Schicklichkeitsregel
"GALATEO" oder "Das Buch der guten Sitten", dem die unten angeführten Zitate entnommen sind, erschien 1558 und wurde bald international berühmt. Der Autor Giovanni della Casa nannte das Buch nach einem Bischof der Zeit, der wegen seines makellosen Lebenswandels hohes Ansehen genoß.
- Jeder soll sich gut kleiden, entsprechend seinem Alter und seiner gesellschaftlichen Stellung. Tut er dies nicht, wird es ihm als Zeichen der Verachtung gegen andere ausgelegt.
- Wer zu dünne oder ungewöhnlich dicke oder vielleicht krumme Beine hat, soll keine grellen oder bunten Strümpfe tragen, um nicht die Aufmerksamkeit auf seine Mängel zu lenken.
- Vermeide möglichst Geräusche, die dem Ohr wehe tun, wie das Lutschen und das Knirschen mit den Zähnen.
- Man ... hüte sich davor, sich die Finger fettig zu machen, damit man seine Serviette nicht beschmutze, denn ein solcher Anblick ist anderen unappetitlich. Auch ist es nicht schicklich, sie am Brot abzureiben.
- Witz soll wie das Knabbern eines Schafes und nicht wie der Biß eines Hundes sein, denn würde er beißen wie ein Hund, wäre er nicht witzig, sondern beleidigend.
- Enthalte dich jeglicher Grobheit, denn wenngleich solches lustig erscheinen mag, sollen ehrenwerte Leute nur ehrenwerte Mittel anwenden, um andere zu ergötzen.
- Man rühme sich niemals seiner Geburt, seiner Ehre oder seines Reichtums, noch weniger seines Verstandes ... was viele Leute tun.
- Du sollst weder zu langsam sprechen, als hättest du die Lust am Reden verloren, noch zu schnell, als wärest du versessen darauf, sondern wie ein maßvoller Mensch.

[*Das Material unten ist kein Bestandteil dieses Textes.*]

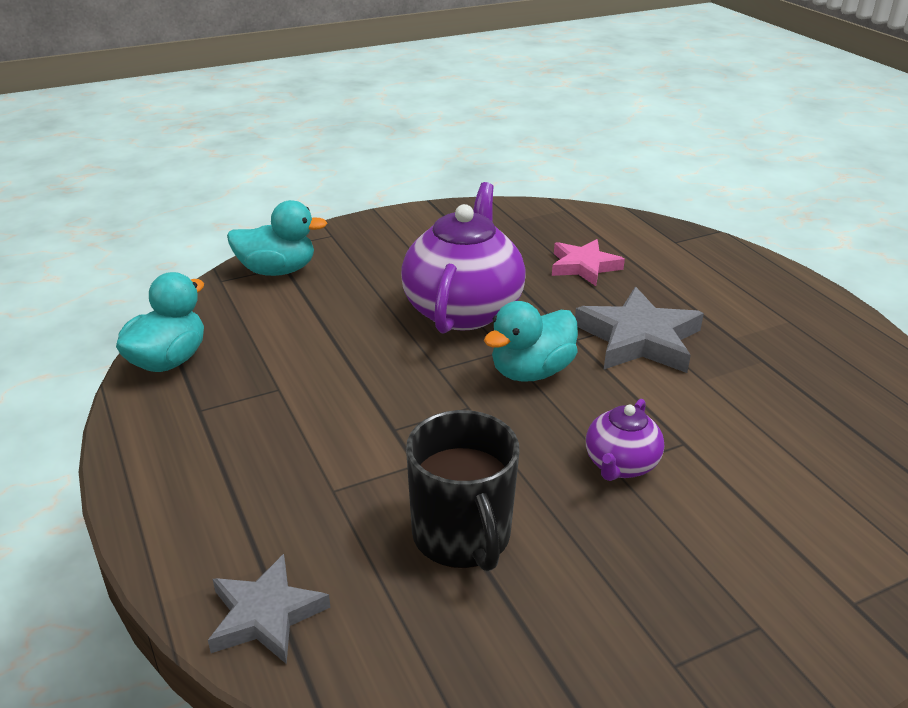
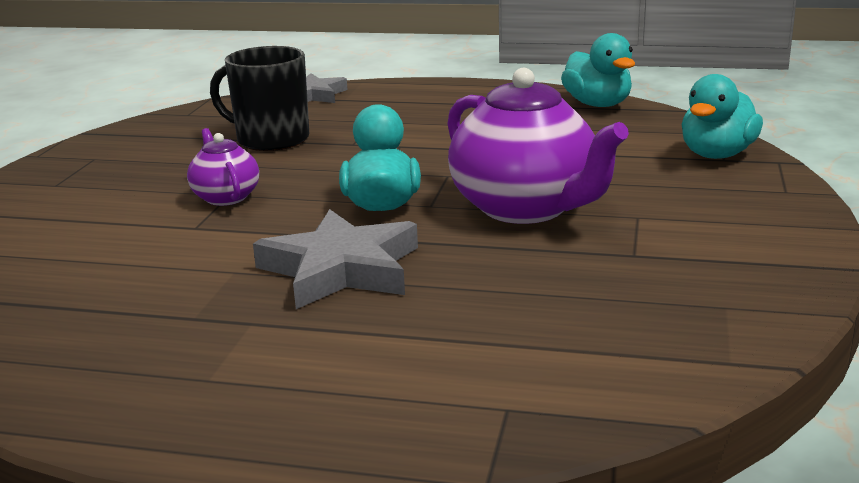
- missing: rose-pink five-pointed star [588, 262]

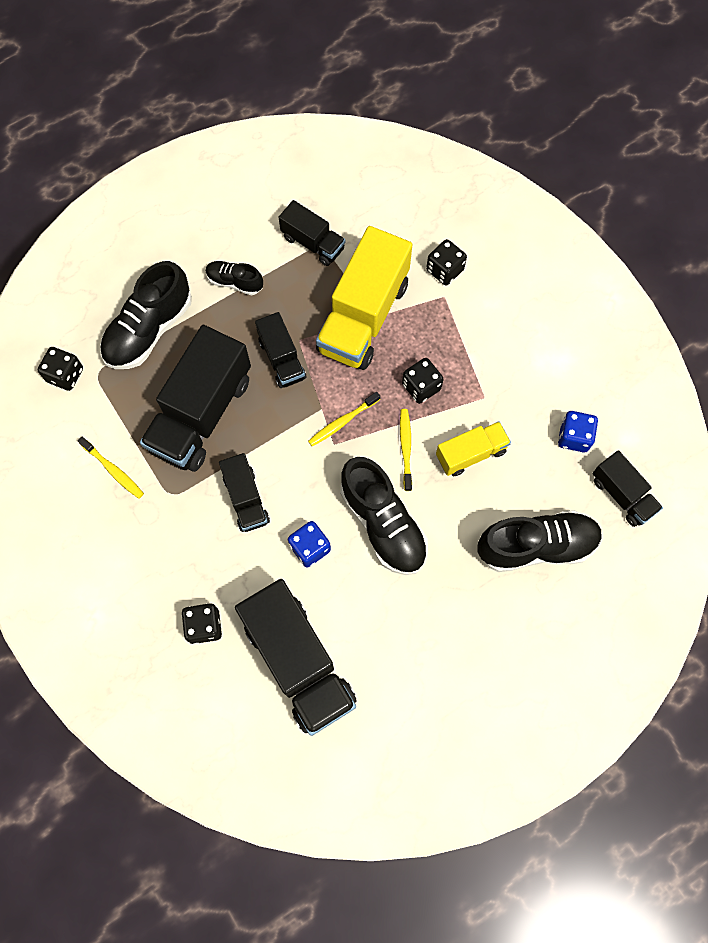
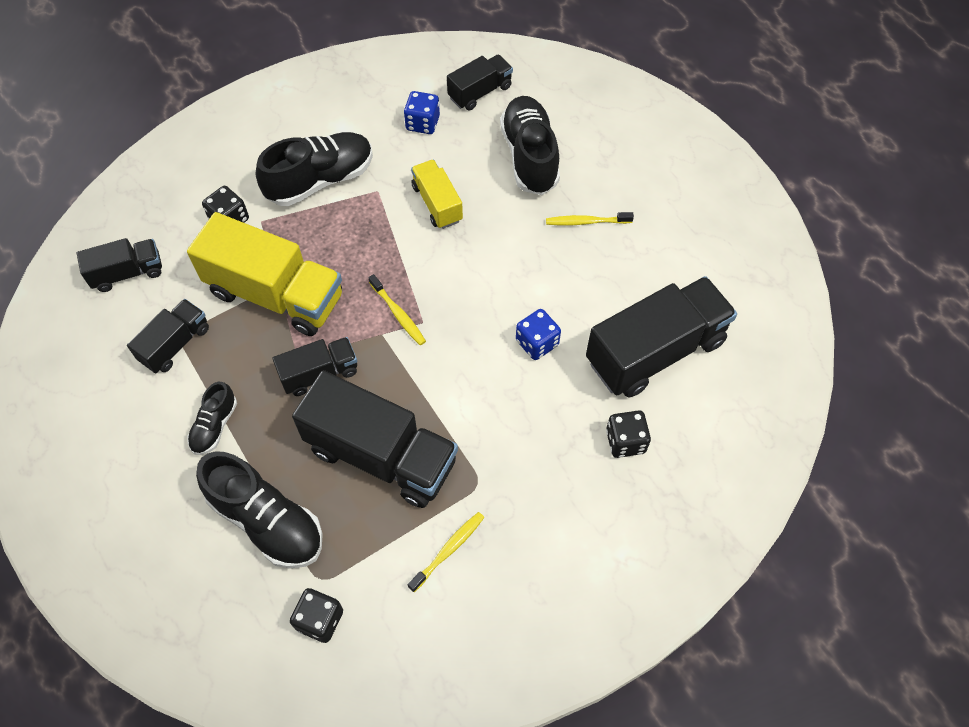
- relocated: ebony toy truck [244, 492] to [119, 265]
- relocated: ebony shoe [384, 516] to [314, 169]
- relocated: bright yellow dental brush [406, 450] to [590, 218]
- missing: ebony die [423, 381]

- Man darf sich nicht zufriedengeben, die Dinge gut zu verrichten, man soll danach trachten, sie auch anmutig zu tun.
Quelle der Zitate: Die Renaissance von John R. Hale und der Redaktion der TIME-LIFE-Bücher
Jacopo Pontormo malte Giovanni della Casa 1542-46
Casa, Giovanni della, ital. Schriftsteller, geb. 28. Juni 1503 in Florenz, gest. 14. Nov. 1556 in Rom, widmete sich in Bologna und Florenz der schönen Literatur und der Rechtswissenschaft und begab sich dann nach Rom. 1538 wurde er Weltgeistlicher und schon 1544 Erzbischof von Benevent. Von 1544–50 war er Nunzius Pauls III. in Venedig, um die Republik zu bewegen, dem Bündnis des Papstes, der Schweizer und Heinrichs II. gegen Karl V. beizutreten. Er schrieb zu diesem Zweck zwei berühmte Reden. Von Papst Julius III. etwas vernachlässigt, lebte er in Venedig den Wissenschaften und der Dichtkunst. Erst Paul IV. berief ihn wieder nach Rom und ernannte ihn zum Staatssekretär. C. gehört wegen der Reinheit und Eleganz seines Stils zu den vorzüglichsten italienischen Prosaikern. Sein berühmtestes, aber recht dürftiges Werk ist der »Galateo« (Vened. 1558 u. ö.), ein Lehrbuch des gesellschaftlichen Anstandes. Diesem schließt sich das weit bedeutendere »Degli uffici comuni tra gli amici superiori ed inferiori« an, ursprünglich lateinisch geschrieben, später von C. selbst ins Italienische übersetzt. Seine verschiedenen Reden zeichnen sich durch korrekte Sprache und Empfindung aus. In seinen lyrischen Gedichten ersetzte er die eintönige Weichlichkeit der Petrarchisten durch eine gewisse Würde und Strenge des Ausdrucks. Seine lateinischen Gedichte und prosaischen Schriften ahmen die Alten aufs glücklichste nach. Gesamtausgaben seiner Werke erschienen Florenz 1707, 3 Bde. (mit Biographie; Vened. 1752, 3 Bde.; Mail. 1806, 4 Bde., u. ö.).